A drug used to treat type 2 diabetes is associated with a 35 percent lower risk of dementia, according to a study.

By 2050, the number of people with dementia worldwide is expected to triple to 153 million. Research suggests that the health and social costs associated with dementia already exceed $1 trillion (£780 billion) a year.

Type 2 diabetes is one of 14 risk factors associated with a higher risk of developing dementia. Other factors include high cholesterol, untreated vision loss, hearing impairment, high blood pressure, smoking, obesity and lack of exercise.

A large Korean study published in the BMJ now suggests that a drug used to treat type 2 diabetes called sodium-glucose cotransporter-2 (SGLT-2) inhibitors may reduce the risk of dementia.

While previous studies suggested that SGLT-2 inhibitors may have a protective effect against dementia in older patients, it was previously unclear whether there was a protective effect on younger people and certain types of dementia such as Alzheimer's disease and vascular dementia.

The scientists analyzed data from more than 220,000 type 2 diabetics aged between 40 and 69 who were enrolled in the Korean National Health Insurance and did not already suffer from dementia.

Half of the patients took SGLT-2 inhibitors, which reduce the amount of glucose reabsorbed by the kidneys, and the other half took another drug called dipeptidyl peptidase-4 inhibitors (DPP-4 inhibitors), which blocks the enzyme that causes insulin levels to rise after eating.

During the study period, a total of 1,172 participants were identified who were newly diagnosed with dementia.

The researchers calculated that SGLT-2 inhibitors were associated with a 35 percent lower risk of dementia compared to DPP-4 inhibitors. They also found that patients taking SGLT-2 inhibitors had a 39 percent lower risk of Alzheimer's disease and a 52 percent lower risk of vascular dementia.

The authors pointed out that this was an observational study and therefore could not prove cause and effect. However, they concluded that repurposing existing drugs to treat dementia has “huge potential.” However, further studies are needed to confirm their findings.

Dr Jacqui Hanley, head of research at Alzheimer's Research UK, said the data was “promising”, adding: “People suffering from dementia urgently need effective treatments, as the news of Nice's rejection of the Alzheimer's drug lecanemab last week underlined.”

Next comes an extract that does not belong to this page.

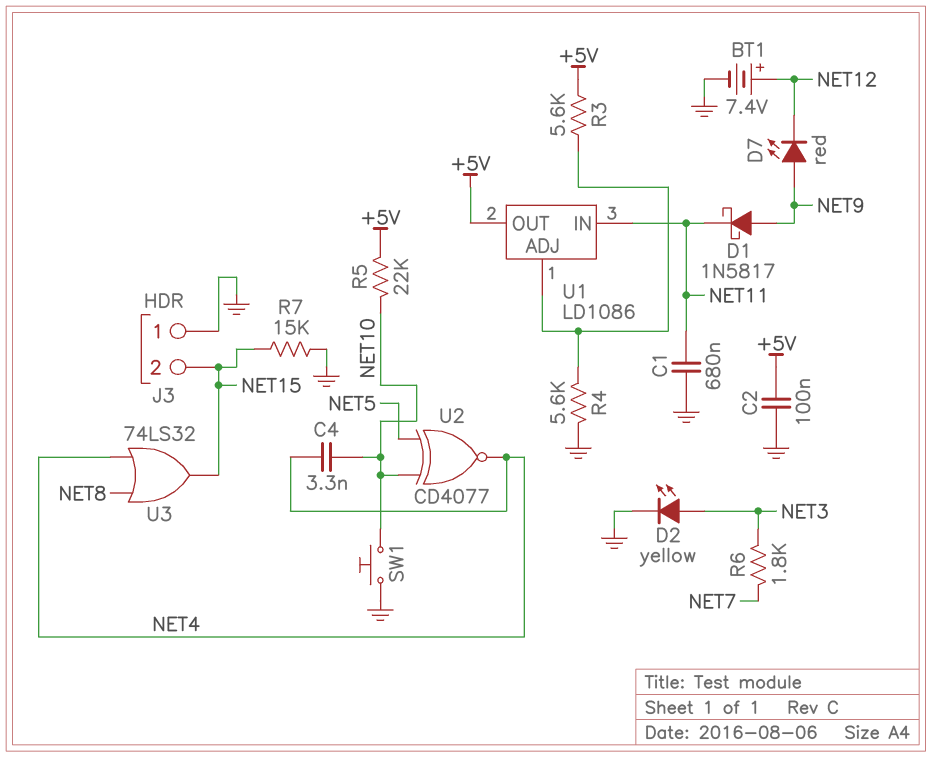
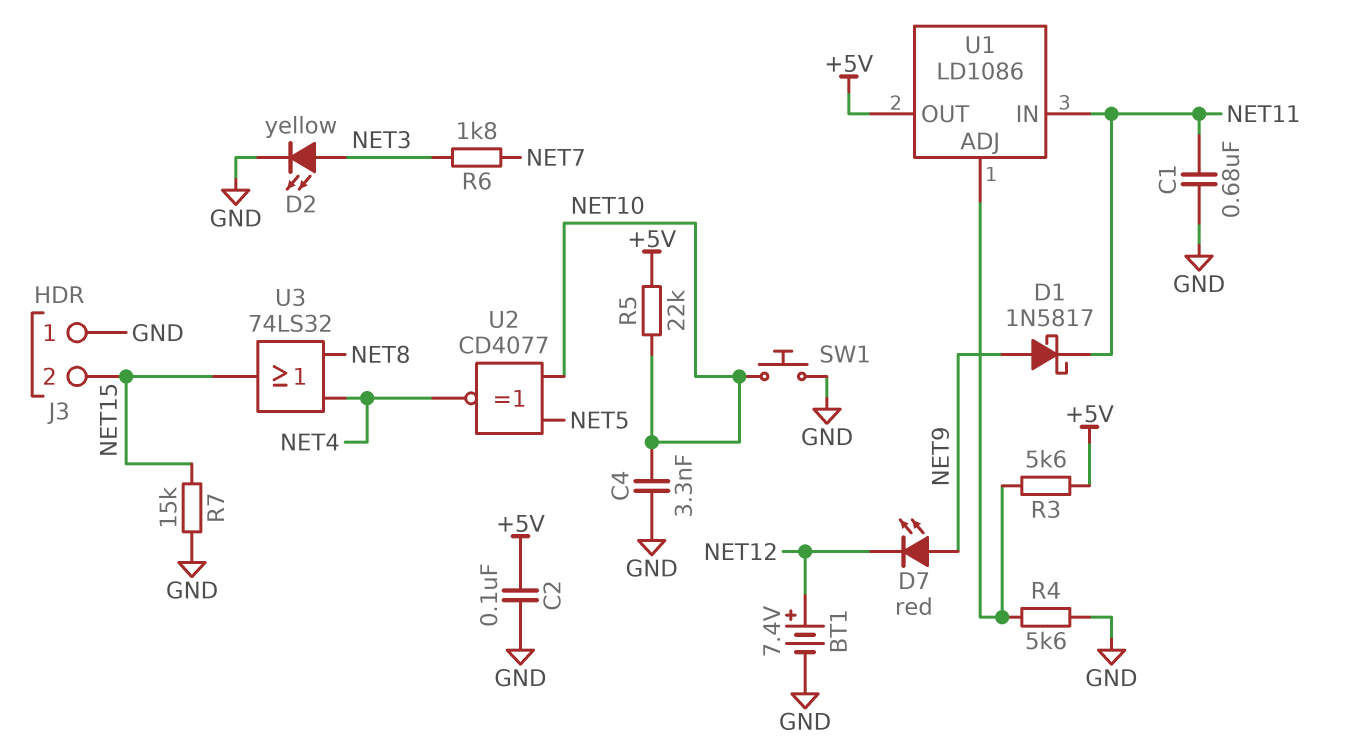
C4: 3.3nF (NET4, NET10) -> 3.3nF (GND, NET10)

Repurposing drugs that are already approved to treat dementia could speed up the clinical trial process and make it significantly more cost-effective, she said. “If we want to cure dementia, doctors need a treatment package that addresses different aspects of the disease and can be used in combination. Research into drug repurposing could help us do that.”

But Prof William Whiteley, deputy director of the British Heart Foundation's data science centre, said: “If this study is correct, SGLT-2 inhibitors would almost halve the risk of some forms of dementia, and that is a much greater effect than that of drugs to slow the progression of dementia or prevent heart attacks and strokes.”

“Instead, a peculiarity of the study design probably led to this result.”